Medal of Honor recipients urge current military to seek help with PTSD tools

| June 4, 2010 | 0 Comments

Tricare Management Activity
News Release

Heroes ‘Speak Out’ about  personal experiences

WASHINGTON — At a time when suicides among service members continue to rise, America’s Medal of Honor recipients are launching a public service campaign urging today’s military to seek help for post-traumatic stress disorder. 

The campaign, called “Medal of Honor — Speak Out!” features nearly 30 video testimonials by recipients who survived the most harrowing experiences in battle, including severe physical wounds, as well as emotional trauma. 

Their message is simple: don’t let the enemy defeat you at home — make use of the resources currently available for combat stress.

The “Medal of Honor — Speak Out!” website provides downloadable videos from Medal of Honor recipients, a two-minute combined montage and branch-specific montages urging service members to seek assistance for combat stress issues that may have become problematic in their lives. 

The public, military leadership and news organizations are invited to download and share these resources with service members and their families. 

This effort is the first time a group of living Medal of Honor recipients have participated in a public service campaign that aims to encourage today’s service members to stay both physically and mentally strong and reduce the tragic number of suicides.
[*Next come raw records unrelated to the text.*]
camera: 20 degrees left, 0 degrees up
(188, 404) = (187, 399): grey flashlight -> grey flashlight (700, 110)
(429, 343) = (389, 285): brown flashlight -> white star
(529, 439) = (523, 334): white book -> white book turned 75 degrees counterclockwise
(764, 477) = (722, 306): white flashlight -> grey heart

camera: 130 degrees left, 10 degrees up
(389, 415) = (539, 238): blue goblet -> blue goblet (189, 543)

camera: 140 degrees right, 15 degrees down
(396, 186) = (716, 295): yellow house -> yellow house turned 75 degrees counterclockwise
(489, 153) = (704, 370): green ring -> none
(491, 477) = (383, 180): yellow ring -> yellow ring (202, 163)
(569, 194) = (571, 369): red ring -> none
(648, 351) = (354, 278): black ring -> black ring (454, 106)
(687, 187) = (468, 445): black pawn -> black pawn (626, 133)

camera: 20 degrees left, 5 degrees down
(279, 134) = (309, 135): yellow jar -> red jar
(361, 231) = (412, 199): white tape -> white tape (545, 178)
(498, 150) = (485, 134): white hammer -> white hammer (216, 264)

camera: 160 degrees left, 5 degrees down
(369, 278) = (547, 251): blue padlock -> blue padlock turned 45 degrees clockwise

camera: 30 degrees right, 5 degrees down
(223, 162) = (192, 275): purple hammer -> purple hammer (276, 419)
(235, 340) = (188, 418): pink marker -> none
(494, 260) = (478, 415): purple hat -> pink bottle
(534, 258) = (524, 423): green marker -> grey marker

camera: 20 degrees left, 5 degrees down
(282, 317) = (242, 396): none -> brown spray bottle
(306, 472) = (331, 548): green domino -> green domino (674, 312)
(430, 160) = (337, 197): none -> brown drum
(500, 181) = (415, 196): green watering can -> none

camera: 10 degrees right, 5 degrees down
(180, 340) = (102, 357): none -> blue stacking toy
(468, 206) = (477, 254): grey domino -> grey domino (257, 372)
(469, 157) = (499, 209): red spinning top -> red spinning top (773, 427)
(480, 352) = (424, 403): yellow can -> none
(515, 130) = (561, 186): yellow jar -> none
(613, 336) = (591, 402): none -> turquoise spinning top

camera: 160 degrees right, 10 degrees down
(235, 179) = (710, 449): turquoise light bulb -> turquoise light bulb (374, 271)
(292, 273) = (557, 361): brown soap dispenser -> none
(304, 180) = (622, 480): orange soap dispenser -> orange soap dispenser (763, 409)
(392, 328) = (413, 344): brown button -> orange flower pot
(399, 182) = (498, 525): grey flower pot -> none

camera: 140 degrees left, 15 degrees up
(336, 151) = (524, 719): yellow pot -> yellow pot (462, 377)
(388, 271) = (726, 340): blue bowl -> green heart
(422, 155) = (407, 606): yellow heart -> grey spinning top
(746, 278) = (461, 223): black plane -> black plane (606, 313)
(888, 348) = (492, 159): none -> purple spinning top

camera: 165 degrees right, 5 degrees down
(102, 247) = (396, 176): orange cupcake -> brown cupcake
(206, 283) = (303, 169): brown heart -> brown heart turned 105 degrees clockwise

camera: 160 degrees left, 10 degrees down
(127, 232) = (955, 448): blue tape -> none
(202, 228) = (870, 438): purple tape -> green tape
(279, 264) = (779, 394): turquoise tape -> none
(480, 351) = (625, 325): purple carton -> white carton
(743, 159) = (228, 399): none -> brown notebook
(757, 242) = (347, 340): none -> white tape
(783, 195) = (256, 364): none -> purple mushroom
“Each of America’s Medal of Honor recipient has seen the ugliest side of war,” said retired Air Force Col. Leo Thorsness, a former Vietnam prisoner of war and president of the Congressional Medal of Honor Society. “Yet, when we returned home from Vietnam, Korea and World War II, the military had few tools to help. Today’s service members have access to numerous online resources and crisis hotlines, which we hope they’ll use.” 

Despite all these resources to fight PTSD, 65 percent of service members say they fear being “seen as weak” for seeking help and half fear it will hurt their military career.

“Central to providing behavioral health care in the military is ending the stigma that a person is weak if they seek counseling when needed,” said David McIntyre Jr., Congressional Medal of Honor Foundation board member. “Medal of Honor recipients know firsthand what today’s service members need — the reassurance that it is OK to seek help.”

The Congressional Medal of Honor Society is chartered by Congress, and regarded as the most exclusive organization in the country, as its membership is solely made up of living Medal of Honor recipients. Today there are less than 100 members who range in age from 58 to 99. 

The Congressional Medal of Honor Foundation is a nonprofit organization whose mission is to perpetuate the Medal of Honor’s legacy of courage, sacrifice and patriotism.